Hoy termina el Tour. Ese ritual de julio que huele a siesta, a café con hielo, a pies descalzos sobre las baldosas. Este año ha sido un desfile más que una batalla: Pogacar ha volado por encima de todos, como si el pelotón fuera de otra época y él de otro planeta. Demasiada facilidad. Casi no ha habido suspense. Ni siquiera un susto. Y sin embargo, aquí estamos, viendo la última etapa como quien se despide del verano antes de que termine.
Pedro Delgado llegaba al Tour de 1989 como el vigente campeón, tras su gloriosa victoria en 1988. Era el ídolo de una afición entregada, el abanderado del ciclismo español, carismático, valiente y espontáneo. Todo estaba dispuesto para que revalidara su corona. Pero el Tour comenzó de la peor manera imaginable: Perico llegó 2’40” tarde a tomar la salida en el prólogo, debido a un inexplicable despiste logístico. Aquel error le costó casi tres minutos… y, con ellos, prácticamente todas sus opciones de triunfo final. El país entero se quedó boquiabierto.

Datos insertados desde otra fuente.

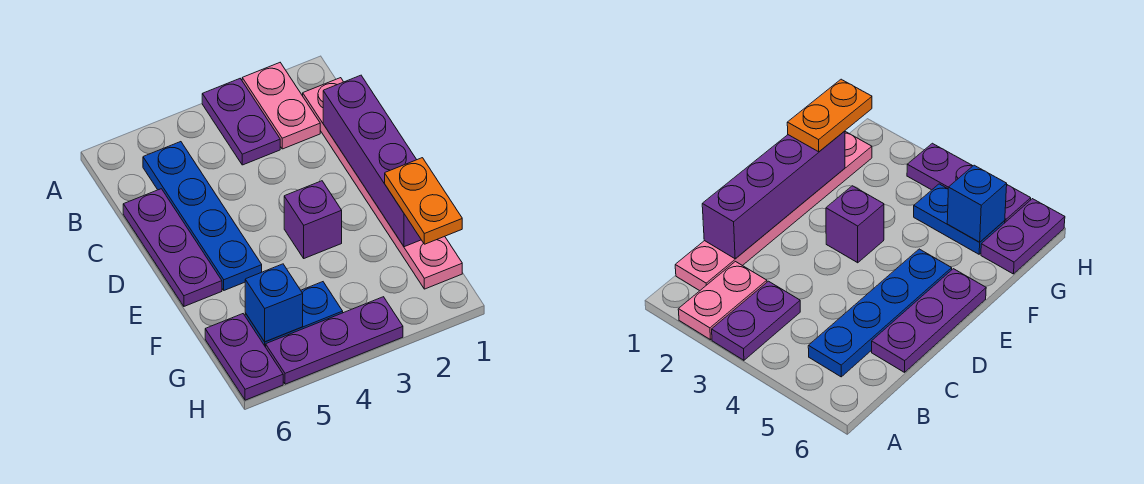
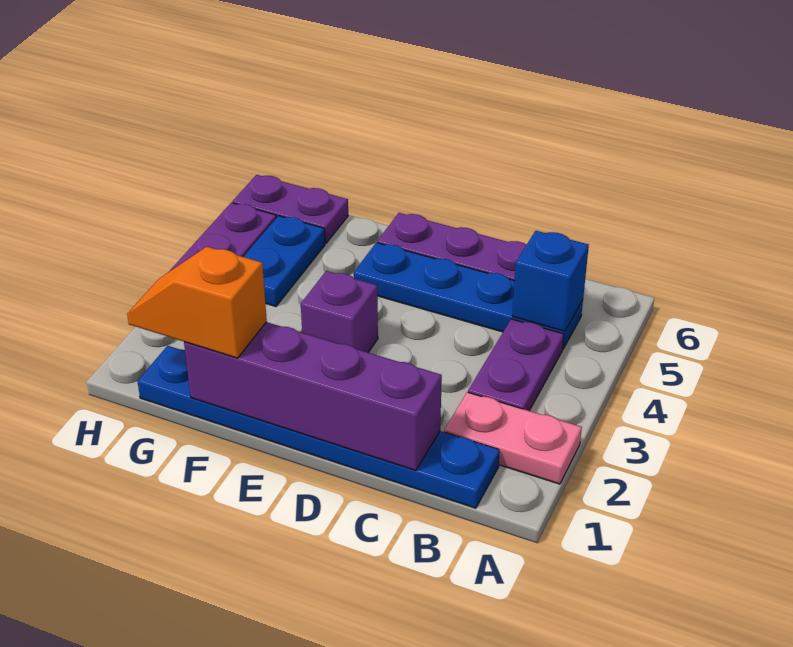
purple plate A3:B3 level 1 -> purple plate B3:B4 level 1
pink plate B1:G1 level 1 -> blue plate B1:G1 level 1
orange plate F1:G1 level 3 -> orange slope F1:G1 level 3 top F
blue brick G5 level 2 -> blue brick B5 level 2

Aun así, Perico no se rindió. Protagonizó ataques, escaló con bravura en los Pirineos y los Alpes, e incluso llegó a ocupar los primeros puestos de la general. Finalmente, logró un meritorio tercer puesto, detrás de Greg LeMond y Laurent Fignon. Pero el público español sentía que, sin aquel desastre inicial, Perico podría haber ganado aquel Tour. Esa frustración aumentó la tensión emocional con los
Días antes de la contrarreloj final, durante una etapa de montaña, Laurent Fignon protagonizó un episodio que desató la ira de la afición española. En un gesto de visible enfado, escupió hacia una cámara de Televisión Española que lo estaba filmando. Aunque hay versiones que apuntan a que fue más un gesto de hartazgo general que algo dirigido específicamente a España, el escupitajo fue interpretado como un acto de desprecio hacia los medios y el público español.
Desde ese momento, Fignon pasó a ser el villano para muchos. En los bares, en las redacciones y en las casas, se hablaba de él con un tono encendido. No solo se le veía como el rival de Perico, sino como alguien arrogante, soberbio y ahora también irrespetuoso. Era fácil posicionarse: LeMond encarnaba la humildad, la superación personal tras su accidente de caza, y la modernidad; Fignon, para los españoles, representaba lo opuesto.
Cuando llegó la contrarreloj final el 23 de julio, España estaba más pendiente que nunca, no solo porque Perico pudiera asegurar el podio, sino por lo que se jugaba entre LeMond y Fignon. La prensa española apoyaba abiertamente a LeMond, y el espectador medio deseaba una única cosa: que Fignon perdiera.
Y ocurrió.
La emoción fue tan intensa como el alivio: Fignon, el enemigo, el del escupitajo, el que representaba el Tour perdido por Perico, fue derrotado por solo 8 segundos. En muchos hogares españoles se celebró casi como una victoria nacional. No había camisetas amarillas, pero sí sonrisas vengativas, brindis espontáneos y frases como: “¡Eso le pasa por cabrón!” o “¡Toma, por lo del escupitajo!”
Aquel Tour de 1989 fue inolvidable por muchas razones: por su final histórico, por la increíble remontada de LeMond, y por la amarga epopeya de Perico Delgado. Pero también dejó un episodio muy español: ese extraño y poderoso vínculo emocional con un Tour que no ganamos, pero que sentimos como si fuera nuestro. Y en el que, por un momento, la derrota de otro fue casi tan dulce como una victoria propia.
El Tour termina hoy. El verano, todavía no. Pero tengo la sensación, de que aunque aún queda bastante para que finalice, hay quien ya intuye el final detrás de las persianas. Como aquel 1989. Como todo lo que vale la pena.